For logistic regression, it important to know and check what category
the predicted probabilities refer to, so you can interpret the model and
it’s coefficients correctly. If your outcome variable is coded as a
factor, the glm()
function predicts the 2nd category, which
is by default the alphabetical latter one. For example, if the
categories are coded as 0 and 1, the probability of belonging to “1” is
predicted by the model.
When a model is stored in an object you can ask for the coefficients (model$coeffients), the predicted probabilities of belonging to the ‘higher’ category category (model$fitted.values), and the aic (model$aic). To investigate all additional model information that is stored in the object, check out the list of the model by selecting it in the environment-list.
Before we get started with logistic modelling it helps to understand how odds, log-odds, and probability are related. Essentially, they are all just different expressions of the same thing and converting between them involve simple formulas.

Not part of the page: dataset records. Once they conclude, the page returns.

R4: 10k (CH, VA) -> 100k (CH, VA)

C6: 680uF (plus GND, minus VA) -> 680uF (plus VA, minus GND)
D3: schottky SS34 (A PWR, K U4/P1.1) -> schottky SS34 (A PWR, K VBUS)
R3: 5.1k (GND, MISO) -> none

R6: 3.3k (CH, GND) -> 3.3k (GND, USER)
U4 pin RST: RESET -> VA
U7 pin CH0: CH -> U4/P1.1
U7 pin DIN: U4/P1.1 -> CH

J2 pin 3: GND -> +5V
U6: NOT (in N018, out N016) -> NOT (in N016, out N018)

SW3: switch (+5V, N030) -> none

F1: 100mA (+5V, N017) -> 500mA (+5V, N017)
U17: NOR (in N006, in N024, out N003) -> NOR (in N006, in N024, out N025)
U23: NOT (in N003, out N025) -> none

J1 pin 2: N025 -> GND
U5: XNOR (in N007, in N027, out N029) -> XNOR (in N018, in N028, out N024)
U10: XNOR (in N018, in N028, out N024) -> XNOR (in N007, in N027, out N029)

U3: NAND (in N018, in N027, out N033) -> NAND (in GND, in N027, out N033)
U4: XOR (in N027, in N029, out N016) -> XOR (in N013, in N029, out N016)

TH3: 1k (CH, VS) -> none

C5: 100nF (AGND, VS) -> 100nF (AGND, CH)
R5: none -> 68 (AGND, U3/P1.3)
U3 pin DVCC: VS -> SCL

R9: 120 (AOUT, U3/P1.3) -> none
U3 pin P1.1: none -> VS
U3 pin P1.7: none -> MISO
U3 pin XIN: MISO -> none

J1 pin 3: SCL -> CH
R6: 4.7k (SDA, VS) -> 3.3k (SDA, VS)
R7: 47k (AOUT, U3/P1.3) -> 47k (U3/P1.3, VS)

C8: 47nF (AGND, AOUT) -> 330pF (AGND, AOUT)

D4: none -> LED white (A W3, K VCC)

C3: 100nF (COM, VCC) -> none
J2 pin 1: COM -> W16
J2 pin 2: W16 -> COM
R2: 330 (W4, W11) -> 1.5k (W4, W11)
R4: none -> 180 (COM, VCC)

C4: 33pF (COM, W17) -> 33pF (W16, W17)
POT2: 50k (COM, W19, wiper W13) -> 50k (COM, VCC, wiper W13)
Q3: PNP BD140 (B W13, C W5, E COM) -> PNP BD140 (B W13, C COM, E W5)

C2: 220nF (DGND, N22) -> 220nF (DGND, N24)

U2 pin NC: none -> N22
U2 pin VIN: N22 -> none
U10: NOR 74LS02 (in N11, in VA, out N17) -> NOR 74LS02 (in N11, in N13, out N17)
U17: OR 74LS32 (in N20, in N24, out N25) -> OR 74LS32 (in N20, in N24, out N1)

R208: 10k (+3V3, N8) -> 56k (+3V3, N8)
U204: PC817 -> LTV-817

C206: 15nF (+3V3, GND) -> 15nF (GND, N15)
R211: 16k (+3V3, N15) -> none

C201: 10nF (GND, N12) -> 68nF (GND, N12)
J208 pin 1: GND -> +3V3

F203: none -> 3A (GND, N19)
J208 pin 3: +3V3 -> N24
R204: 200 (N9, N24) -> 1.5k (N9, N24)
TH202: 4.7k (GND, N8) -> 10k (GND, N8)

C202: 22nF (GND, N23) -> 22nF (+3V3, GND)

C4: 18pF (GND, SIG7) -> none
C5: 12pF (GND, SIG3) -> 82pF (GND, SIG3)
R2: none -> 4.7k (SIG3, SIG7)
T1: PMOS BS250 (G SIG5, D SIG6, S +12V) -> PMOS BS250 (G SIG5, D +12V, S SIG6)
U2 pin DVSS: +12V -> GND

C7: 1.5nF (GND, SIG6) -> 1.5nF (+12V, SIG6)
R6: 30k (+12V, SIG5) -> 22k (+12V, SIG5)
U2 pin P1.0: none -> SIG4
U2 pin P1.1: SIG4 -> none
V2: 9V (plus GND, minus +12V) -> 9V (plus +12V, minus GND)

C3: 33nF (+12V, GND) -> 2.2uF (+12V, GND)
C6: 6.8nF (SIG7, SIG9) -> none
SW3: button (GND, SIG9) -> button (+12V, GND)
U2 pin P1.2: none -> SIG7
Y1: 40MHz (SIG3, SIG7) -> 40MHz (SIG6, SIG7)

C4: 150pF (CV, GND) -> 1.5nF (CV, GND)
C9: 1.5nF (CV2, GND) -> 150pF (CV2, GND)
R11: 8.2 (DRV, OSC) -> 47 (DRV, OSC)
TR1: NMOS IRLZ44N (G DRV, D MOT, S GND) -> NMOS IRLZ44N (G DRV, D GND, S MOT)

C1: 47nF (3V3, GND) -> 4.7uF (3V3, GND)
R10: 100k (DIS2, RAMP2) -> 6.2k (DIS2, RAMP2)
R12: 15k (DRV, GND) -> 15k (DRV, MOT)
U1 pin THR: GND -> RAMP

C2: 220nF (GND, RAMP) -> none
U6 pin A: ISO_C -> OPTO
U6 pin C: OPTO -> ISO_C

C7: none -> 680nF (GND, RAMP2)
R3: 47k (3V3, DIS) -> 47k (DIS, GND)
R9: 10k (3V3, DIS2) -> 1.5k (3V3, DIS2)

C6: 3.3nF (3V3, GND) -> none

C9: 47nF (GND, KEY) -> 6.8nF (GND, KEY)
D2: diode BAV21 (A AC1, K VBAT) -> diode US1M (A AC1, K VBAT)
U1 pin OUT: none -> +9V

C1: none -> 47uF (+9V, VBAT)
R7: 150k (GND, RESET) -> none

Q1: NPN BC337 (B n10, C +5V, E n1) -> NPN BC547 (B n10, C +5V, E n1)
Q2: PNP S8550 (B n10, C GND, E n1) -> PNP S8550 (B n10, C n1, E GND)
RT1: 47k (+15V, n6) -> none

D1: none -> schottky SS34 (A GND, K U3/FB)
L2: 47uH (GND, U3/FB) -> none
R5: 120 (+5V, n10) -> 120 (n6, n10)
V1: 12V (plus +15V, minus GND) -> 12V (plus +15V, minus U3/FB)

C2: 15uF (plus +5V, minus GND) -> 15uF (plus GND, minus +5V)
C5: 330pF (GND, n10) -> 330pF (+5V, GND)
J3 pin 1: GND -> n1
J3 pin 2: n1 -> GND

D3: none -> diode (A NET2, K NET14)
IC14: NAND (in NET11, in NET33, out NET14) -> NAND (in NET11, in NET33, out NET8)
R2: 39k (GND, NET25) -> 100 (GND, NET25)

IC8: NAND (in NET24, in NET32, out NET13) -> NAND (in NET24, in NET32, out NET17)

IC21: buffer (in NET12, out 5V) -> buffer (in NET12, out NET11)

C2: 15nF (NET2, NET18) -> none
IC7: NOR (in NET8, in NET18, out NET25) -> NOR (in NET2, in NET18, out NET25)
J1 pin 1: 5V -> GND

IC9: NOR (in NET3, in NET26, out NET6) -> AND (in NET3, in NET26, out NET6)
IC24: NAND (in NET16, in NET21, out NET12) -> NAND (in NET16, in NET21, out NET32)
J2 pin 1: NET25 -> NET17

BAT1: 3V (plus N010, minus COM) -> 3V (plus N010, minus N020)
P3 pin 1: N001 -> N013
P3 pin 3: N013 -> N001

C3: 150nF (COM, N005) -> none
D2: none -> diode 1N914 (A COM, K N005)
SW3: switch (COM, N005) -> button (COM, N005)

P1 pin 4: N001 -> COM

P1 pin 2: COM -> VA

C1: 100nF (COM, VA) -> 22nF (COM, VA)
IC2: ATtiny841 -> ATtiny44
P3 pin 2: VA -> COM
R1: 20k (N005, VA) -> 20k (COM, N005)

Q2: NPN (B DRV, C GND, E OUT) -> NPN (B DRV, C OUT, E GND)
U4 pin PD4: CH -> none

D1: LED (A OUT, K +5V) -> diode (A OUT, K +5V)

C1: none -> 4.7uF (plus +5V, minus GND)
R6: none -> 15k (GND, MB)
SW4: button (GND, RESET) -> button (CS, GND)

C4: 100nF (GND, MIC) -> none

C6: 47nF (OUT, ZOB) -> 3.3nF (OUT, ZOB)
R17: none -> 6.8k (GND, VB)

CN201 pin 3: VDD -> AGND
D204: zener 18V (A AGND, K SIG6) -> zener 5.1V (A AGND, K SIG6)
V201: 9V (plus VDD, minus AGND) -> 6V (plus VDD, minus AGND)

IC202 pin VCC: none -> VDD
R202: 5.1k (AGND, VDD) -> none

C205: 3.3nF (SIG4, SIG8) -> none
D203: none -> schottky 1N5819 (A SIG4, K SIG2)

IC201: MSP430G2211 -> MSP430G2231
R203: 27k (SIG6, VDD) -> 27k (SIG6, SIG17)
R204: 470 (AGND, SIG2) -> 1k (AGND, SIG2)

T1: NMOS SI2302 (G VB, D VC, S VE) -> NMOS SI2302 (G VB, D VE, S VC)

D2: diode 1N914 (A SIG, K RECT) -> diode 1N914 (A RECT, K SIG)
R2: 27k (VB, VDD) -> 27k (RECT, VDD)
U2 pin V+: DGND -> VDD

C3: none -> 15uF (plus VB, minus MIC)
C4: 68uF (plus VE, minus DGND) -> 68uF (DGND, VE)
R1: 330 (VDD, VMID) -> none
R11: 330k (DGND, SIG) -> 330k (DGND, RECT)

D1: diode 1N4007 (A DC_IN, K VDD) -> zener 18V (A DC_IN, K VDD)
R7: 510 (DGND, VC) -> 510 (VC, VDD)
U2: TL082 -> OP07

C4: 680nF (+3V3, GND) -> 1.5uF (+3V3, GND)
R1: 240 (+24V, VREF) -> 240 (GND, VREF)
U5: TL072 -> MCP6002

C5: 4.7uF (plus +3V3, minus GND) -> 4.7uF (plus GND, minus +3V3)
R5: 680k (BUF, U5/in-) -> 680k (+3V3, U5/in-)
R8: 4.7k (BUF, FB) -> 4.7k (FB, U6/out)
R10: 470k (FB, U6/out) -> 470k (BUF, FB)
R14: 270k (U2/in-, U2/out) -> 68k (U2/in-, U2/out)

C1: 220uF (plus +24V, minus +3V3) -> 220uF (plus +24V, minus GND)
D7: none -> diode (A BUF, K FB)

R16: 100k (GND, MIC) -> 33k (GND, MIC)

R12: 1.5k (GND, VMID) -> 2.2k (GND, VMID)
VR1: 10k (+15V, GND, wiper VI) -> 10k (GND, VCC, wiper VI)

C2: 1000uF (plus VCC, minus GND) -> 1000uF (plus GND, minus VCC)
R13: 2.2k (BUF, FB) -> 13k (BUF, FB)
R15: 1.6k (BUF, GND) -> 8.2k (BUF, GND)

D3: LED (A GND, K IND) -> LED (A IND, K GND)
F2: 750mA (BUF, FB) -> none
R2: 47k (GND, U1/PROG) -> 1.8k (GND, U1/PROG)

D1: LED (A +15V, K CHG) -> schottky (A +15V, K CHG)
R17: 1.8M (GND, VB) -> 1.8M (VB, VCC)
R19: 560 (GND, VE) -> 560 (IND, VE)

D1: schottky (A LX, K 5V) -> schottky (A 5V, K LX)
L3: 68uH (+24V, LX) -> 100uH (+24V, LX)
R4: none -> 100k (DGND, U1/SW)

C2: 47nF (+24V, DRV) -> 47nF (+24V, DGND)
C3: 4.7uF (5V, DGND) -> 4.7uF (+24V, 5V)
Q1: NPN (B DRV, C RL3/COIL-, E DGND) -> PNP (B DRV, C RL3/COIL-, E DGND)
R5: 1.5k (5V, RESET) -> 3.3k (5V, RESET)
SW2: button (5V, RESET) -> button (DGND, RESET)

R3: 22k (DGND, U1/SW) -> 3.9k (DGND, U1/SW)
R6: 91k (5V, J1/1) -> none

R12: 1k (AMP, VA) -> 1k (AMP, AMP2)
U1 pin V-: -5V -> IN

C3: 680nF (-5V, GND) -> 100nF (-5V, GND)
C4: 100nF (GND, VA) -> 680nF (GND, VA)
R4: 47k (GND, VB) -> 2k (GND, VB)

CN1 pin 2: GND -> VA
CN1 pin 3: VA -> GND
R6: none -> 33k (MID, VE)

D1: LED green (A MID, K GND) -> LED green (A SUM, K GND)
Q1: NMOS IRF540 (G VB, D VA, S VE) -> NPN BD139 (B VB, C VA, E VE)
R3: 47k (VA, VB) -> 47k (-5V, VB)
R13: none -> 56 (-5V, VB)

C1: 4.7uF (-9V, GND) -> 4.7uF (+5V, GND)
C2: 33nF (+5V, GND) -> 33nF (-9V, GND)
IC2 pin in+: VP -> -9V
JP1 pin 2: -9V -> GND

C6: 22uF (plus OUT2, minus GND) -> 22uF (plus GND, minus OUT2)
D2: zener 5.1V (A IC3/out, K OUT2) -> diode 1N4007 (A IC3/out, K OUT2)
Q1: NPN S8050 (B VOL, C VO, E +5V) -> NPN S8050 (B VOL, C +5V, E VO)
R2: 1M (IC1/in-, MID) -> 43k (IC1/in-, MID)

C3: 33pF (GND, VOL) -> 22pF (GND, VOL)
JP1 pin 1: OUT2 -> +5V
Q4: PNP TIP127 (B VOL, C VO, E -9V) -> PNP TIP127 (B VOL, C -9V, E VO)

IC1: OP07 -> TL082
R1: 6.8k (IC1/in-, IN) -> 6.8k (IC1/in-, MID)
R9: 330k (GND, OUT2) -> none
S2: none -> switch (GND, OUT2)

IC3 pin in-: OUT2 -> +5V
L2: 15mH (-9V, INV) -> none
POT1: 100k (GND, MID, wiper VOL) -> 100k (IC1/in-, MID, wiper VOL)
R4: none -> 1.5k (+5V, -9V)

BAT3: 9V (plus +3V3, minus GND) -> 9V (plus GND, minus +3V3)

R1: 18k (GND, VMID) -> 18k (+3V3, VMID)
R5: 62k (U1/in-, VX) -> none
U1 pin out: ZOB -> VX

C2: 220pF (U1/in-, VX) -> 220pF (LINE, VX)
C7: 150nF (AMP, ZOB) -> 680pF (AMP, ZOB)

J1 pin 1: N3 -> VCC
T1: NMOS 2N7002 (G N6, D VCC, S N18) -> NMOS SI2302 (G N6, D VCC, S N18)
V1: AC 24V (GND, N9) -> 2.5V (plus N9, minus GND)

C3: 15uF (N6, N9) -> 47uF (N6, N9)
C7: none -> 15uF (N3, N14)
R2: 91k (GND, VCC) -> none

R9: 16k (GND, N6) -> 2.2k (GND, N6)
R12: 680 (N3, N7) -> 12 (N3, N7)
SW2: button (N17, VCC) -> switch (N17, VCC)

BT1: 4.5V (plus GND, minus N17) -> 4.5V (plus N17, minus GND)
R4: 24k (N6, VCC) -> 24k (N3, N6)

Coefficients calculated using the glm()
function returns
log-odds by default. Most of us find it difficult to think in terms of
log-odds, so instead we convert them to odds (or odds-ratios) using the
exp()
function. If we want to go from odds to log-odds, we
just take the logarithm using log()
.
An odds-ratio is the probability of success and is defined as \(Odds = \frac{P}{1-P}\), where \(P\) is the probability of an event happening and \(1-P\) is the probability that it does not happen. For example, if we have an 80% chance of a sunny day, then we have a 20% chance of a rainy day. The odds would then equal \(\frac{.80}{.20} = 4\), meaning the odds of a sunny day are 4 to 1. Let’s consider this further with an example.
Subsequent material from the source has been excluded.